As far as I can tell, even though they themselves said they have no reasonable clause, the Terrorism act says that's fine. We spent about 5 minutes going through where I've lived and having me justify why I take pictures. Then they wanted to see all the pictures I'd been taking (again, as far as I can tell, in contradiction of their own guidelines on collection of evidence). On looking through the images, one of the officers stated that 'those look just like the sorts of pictures a terrorist would take' and then told me to move on. The picture above is what I was taking, when the stopped me. I got a 'stop and search' form listing that the stop was authorised under the anti-terrorism laws and that was part of a 'pre-planned op'. I can only assume from that they the London police have decided to institutionalise harassing photographers for the sake of security theatre. Particularly, if when they find images that they think would be typical terrorist images, they wave the photographer on.

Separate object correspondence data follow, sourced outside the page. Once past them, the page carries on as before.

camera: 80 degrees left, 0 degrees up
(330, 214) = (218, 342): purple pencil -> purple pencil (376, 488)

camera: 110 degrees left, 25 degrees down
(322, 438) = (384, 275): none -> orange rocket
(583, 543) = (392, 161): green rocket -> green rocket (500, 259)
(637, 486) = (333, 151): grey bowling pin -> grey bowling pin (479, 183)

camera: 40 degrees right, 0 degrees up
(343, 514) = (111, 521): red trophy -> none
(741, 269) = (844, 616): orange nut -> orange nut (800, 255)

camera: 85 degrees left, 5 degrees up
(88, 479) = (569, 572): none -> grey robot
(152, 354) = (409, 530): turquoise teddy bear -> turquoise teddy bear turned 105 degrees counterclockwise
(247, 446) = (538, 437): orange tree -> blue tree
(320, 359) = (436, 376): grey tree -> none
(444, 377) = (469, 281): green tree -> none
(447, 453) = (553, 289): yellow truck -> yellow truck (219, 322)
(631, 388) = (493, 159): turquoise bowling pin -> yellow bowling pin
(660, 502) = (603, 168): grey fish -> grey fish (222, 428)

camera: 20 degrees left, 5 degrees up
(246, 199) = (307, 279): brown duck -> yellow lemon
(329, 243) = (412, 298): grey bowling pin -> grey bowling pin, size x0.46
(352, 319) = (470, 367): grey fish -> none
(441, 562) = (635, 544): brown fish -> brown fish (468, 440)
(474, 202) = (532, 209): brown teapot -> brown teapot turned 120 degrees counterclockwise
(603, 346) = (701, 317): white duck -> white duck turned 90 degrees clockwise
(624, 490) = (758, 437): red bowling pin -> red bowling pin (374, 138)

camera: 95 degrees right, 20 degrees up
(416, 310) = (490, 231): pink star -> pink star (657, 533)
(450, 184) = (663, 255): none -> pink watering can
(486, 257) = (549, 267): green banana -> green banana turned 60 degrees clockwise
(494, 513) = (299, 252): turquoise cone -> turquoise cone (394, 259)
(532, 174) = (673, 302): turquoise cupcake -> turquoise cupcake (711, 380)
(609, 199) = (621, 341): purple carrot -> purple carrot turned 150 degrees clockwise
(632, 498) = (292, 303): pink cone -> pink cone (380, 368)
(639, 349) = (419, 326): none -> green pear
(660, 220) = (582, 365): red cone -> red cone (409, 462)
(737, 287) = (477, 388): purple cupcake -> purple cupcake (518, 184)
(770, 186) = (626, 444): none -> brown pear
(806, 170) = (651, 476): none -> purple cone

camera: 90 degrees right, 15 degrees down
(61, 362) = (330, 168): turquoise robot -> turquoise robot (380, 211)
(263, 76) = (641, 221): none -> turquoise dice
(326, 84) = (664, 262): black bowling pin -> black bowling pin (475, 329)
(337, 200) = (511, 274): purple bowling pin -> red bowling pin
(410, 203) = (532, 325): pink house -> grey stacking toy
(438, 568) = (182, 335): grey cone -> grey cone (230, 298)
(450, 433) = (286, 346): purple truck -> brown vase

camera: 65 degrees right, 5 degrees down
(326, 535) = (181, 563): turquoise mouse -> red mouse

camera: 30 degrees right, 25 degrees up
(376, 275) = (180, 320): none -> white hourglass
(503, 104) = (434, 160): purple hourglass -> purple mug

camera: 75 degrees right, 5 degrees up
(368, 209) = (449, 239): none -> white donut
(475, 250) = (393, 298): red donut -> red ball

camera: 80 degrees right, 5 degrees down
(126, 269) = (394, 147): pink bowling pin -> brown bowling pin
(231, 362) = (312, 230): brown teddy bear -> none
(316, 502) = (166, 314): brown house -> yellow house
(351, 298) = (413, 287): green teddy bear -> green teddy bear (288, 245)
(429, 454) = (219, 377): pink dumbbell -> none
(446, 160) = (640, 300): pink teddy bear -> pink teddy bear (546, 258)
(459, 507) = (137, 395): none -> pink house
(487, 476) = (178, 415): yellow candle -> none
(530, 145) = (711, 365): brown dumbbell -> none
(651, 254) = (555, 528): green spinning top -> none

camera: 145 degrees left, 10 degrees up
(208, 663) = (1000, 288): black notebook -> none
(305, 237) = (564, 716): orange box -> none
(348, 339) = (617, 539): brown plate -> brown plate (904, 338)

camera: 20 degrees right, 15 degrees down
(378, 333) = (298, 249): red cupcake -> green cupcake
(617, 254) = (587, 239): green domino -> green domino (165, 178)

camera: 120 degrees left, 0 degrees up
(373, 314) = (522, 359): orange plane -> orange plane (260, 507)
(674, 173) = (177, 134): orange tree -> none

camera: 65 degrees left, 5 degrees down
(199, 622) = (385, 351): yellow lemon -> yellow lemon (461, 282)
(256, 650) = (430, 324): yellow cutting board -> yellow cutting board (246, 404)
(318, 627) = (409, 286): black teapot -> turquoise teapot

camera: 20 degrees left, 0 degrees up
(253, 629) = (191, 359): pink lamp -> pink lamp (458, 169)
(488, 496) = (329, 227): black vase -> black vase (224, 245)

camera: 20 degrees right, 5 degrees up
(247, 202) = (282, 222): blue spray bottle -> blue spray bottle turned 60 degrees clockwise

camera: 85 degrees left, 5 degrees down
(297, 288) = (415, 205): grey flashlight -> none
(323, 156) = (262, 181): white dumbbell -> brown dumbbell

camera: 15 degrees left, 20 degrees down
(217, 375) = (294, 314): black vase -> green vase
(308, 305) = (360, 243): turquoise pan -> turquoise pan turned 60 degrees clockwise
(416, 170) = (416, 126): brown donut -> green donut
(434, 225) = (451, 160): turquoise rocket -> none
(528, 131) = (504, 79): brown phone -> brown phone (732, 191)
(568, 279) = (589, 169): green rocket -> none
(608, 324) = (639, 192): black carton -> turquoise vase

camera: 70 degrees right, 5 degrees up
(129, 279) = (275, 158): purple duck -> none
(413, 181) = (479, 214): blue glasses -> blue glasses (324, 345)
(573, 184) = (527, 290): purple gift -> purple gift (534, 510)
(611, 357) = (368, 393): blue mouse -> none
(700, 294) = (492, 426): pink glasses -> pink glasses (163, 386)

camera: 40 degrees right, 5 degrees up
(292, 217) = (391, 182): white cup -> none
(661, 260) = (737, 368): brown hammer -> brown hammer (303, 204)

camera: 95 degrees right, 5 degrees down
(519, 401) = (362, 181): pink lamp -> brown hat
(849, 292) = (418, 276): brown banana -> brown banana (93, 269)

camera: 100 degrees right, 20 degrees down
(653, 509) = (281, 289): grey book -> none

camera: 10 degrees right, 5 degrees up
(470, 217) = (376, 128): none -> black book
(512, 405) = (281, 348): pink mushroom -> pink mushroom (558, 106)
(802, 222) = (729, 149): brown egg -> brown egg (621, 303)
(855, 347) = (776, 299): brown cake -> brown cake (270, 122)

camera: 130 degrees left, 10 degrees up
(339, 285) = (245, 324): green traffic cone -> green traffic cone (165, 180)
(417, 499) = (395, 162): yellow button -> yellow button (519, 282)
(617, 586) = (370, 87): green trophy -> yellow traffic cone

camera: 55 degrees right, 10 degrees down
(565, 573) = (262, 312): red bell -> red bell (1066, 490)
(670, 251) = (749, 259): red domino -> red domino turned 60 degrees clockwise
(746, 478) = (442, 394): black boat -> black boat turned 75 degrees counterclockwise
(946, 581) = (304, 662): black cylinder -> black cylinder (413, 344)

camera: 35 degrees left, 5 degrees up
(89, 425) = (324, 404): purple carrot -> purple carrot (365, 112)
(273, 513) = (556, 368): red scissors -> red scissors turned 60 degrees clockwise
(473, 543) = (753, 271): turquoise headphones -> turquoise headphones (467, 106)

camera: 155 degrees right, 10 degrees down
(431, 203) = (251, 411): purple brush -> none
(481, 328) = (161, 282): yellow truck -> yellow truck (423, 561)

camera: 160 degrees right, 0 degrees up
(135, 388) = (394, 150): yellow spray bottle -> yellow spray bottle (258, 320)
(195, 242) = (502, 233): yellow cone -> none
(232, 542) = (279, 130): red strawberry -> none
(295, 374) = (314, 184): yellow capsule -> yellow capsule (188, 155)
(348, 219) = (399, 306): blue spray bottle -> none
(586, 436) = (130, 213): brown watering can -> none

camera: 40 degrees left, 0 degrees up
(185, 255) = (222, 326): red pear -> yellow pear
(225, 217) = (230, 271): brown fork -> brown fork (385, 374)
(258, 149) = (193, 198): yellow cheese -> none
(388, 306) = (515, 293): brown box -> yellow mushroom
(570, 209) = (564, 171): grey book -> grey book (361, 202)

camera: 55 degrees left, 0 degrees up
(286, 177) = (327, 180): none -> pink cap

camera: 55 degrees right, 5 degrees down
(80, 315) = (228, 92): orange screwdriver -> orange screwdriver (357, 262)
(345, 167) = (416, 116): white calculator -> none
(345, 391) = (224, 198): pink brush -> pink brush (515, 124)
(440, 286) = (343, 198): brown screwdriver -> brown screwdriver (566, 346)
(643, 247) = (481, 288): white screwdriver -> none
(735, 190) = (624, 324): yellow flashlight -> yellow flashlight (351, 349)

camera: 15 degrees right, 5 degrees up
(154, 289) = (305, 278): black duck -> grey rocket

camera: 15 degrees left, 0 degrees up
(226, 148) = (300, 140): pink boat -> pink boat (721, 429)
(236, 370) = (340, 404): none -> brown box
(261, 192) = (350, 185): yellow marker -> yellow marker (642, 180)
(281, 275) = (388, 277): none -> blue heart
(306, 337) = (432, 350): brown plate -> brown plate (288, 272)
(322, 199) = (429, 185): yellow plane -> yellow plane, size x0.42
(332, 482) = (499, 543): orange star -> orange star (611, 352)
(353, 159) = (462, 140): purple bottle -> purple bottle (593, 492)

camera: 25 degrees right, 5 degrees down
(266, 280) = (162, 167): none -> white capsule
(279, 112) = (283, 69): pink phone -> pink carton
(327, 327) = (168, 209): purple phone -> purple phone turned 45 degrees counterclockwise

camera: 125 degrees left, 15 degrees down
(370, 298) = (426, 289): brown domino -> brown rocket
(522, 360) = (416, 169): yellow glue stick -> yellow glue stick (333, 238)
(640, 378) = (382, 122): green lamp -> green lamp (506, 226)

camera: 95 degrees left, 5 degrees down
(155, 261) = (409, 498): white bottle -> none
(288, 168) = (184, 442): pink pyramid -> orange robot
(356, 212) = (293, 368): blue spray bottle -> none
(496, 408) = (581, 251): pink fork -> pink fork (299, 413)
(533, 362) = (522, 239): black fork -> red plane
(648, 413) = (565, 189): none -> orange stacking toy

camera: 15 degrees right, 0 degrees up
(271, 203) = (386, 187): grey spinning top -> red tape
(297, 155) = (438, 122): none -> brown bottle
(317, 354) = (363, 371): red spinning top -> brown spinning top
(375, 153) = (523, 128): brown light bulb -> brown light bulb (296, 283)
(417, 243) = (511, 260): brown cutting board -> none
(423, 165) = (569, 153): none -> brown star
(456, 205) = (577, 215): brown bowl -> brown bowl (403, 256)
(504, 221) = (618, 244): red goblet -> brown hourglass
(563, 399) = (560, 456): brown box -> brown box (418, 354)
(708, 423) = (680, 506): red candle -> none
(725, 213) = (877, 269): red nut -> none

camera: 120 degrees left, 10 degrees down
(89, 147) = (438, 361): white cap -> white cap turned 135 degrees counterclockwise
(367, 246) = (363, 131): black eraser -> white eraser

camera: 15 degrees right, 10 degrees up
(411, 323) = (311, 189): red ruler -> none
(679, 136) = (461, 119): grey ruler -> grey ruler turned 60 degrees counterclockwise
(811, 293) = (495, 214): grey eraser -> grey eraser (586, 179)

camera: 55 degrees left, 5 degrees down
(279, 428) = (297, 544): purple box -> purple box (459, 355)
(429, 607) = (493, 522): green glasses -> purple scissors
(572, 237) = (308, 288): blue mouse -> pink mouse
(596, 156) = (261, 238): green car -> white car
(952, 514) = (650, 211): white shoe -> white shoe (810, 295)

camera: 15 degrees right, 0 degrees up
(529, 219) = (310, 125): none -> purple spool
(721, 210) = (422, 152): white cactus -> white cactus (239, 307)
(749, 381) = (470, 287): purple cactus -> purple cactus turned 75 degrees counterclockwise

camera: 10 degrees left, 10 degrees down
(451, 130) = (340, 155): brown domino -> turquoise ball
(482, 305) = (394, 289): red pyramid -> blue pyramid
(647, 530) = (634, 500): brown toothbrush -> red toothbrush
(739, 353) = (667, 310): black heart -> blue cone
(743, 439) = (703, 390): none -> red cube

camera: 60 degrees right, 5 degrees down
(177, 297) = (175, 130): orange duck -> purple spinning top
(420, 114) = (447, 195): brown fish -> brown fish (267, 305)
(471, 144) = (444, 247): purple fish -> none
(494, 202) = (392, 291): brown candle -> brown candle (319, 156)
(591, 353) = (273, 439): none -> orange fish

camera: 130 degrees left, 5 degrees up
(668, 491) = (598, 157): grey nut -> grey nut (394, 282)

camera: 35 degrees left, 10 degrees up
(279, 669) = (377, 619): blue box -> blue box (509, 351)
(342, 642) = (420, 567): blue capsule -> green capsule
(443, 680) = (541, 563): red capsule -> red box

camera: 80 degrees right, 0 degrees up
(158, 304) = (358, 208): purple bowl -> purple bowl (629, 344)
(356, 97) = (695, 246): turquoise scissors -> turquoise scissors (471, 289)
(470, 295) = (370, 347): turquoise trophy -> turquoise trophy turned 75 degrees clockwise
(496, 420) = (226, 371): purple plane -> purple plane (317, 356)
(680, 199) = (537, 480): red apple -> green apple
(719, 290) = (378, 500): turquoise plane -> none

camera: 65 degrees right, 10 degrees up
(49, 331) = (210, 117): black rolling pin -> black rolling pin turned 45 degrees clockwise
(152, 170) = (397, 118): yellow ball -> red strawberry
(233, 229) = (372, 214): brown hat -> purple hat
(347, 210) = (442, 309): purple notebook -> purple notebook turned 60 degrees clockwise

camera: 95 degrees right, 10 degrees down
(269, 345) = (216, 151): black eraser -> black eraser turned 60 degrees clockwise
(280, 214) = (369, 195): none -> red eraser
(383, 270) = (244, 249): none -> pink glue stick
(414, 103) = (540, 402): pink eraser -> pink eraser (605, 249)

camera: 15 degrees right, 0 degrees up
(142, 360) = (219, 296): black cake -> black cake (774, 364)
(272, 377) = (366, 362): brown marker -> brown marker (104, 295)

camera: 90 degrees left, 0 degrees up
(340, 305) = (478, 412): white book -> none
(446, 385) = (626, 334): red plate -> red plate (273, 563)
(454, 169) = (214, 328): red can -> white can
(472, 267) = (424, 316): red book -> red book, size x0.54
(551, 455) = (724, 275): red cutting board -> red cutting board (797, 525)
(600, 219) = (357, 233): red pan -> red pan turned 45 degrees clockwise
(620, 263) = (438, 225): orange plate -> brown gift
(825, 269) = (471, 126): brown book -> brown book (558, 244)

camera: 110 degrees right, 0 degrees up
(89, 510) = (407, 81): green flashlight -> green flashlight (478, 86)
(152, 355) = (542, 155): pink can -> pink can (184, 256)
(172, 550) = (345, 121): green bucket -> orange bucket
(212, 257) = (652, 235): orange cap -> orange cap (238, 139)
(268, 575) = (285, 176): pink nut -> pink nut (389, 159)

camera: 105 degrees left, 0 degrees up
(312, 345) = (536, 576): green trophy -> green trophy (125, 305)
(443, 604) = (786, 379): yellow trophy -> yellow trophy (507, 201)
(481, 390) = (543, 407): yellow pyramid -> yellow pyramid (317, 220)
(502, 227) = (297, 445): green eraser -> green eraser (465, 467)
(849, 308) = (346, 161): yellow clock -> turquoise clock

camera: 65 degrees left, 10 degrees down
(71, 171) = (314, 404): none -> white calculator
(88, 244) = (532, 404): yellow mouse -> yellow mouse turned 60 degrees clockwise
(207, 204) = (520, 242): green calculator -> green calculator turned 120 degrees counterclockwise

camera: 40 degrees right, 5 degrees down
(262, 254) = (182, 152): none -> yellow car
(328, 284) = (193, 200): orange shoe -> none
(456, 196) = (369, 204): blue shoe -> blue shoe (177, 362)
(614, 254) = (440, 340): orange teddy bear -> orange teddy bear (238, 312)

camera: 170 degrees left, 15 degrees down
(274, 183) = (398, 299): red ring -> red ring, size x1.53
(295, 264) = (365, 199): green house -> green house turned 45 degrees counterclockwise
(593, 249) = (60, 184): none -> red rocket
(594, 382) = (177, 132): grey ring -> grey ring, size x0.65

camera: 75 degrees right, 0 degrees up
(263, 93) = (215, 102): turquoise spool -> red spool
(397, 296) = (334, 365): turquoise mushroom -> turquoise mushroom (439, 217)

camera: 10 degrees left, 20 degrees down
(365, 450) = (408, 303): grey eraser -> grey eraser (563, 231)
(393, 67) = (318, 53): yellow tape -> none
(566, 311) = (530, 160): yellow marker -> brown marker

This is all in a city that seems to have more CCTV cameras everywhere than there are people. I'm not quite sure who if anyone is actually watching these camera feeds. The whole thing is quite worrying, for someone who has been out of the UK for a few years. We used to make jokes about books like 1984 or movies like V for Vendetta but it seems that piece by piece typical rights to privacy are being whittled away by a government that is using good intentions to grab as much additional powers as possible. Sure, it is just hassling a photographer in the street, taking pictures of a tourist attraction for no reason, but each time has an increasing chilling effect on what people feel they can do and what government authorities can get away with doing. I didn't argue with the particular officers, mainly as I didn't want to spend half my day discussing it in a police station on my holiday. Maybe that's part of the problem too.
'There's an implicit admission that Section 44 stops and searches do not detect terrorists. This is borne out by the available data. In the financial years 2003/4 to 2006/7, the Met stopped and searched 31,797 pedestrians using the powers of Section 44(2); of these only 79 were arrested in connection with terrorism - less than a quarter of a percent - and even fewer will be convicted. The purpose of deterring is feeble considering the extent to which the Home Office is ready to go to avoid revealing when and where the exceptional powers for Section 44 apply.'
At the end of this five minute waste of time, they started asking me about the number of megapixels my camera had, commented on how impressed they were by the quality of the pictures on the screen and asked where they could buy one and if I'd recommend it.